Global monetary policy tightening does stand to eventually hamper growth, including in Mexico, said Cervantes.
Estimates for the Mexican year-end reference rate, which currently stands at 6.5%, are hovering between 8% and 9%, with worst case scenarios putting it at 10% in December.
However, he said, “We’re confident that the economic impact of restrictive monetary policy will have a bigger impact on 2023 than in 2022,” due to the lag between the higher benchmark rate and the time it takes for banks to begin raising rates for their customers.
Cervantes added they are sticking to this year’s 2.1% forecast even with these downside risks coming into play.
AN ADVANTAGE
Mexico has reason to believe its economy has an advantage in the current global context, according to some experts.

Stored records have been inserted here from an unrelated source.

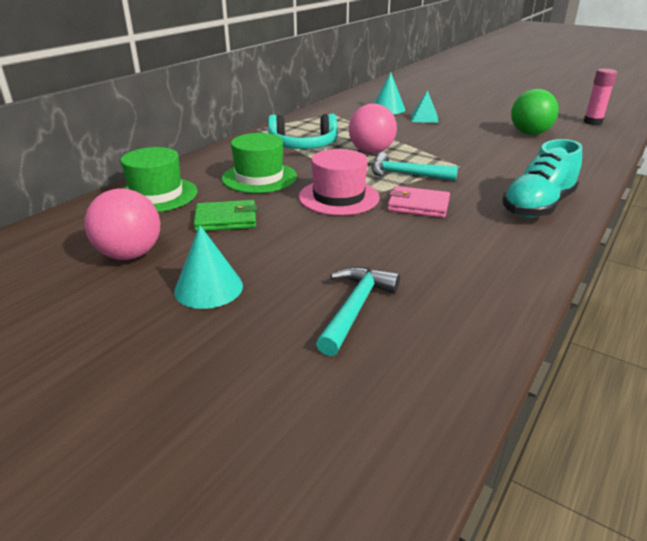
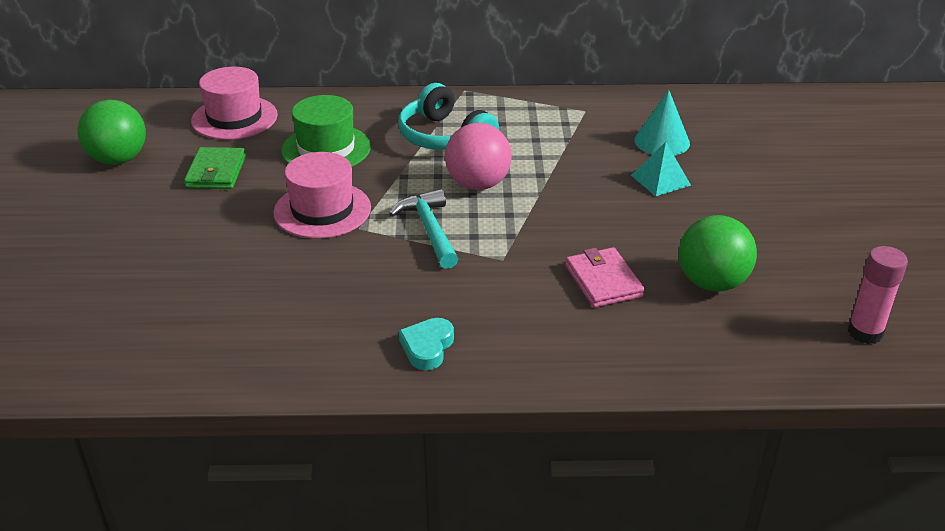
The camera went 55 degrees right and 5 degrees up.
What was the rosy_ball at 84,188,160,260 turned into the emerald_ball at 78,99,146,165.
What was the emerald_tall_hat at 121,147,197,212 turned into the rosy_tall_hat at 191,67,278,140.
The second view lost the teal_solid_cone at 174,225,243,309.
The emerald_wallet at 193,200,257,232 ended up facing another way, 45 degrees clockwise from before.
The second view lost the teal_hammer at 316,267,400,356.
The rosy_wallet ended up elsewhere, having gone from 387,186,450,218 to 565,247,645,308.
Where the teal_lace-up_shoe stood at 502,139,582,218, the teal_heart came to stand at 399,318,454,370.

The country’s proximity to and trade with the US and Canada should make it the obvious choice to supplant problematic supply chains with China, according to Alejandro M. Hernández Bringas, president of Mexican finance executives association IMEF.
Speaking at a press conference Tuesday, Hernández said the geographical factor stands to be a growth driver for the Mexican economy.
“Mexico could be the supplier that jumps in to replace these Chinese products and, in this way, get some traction on growth,” he said.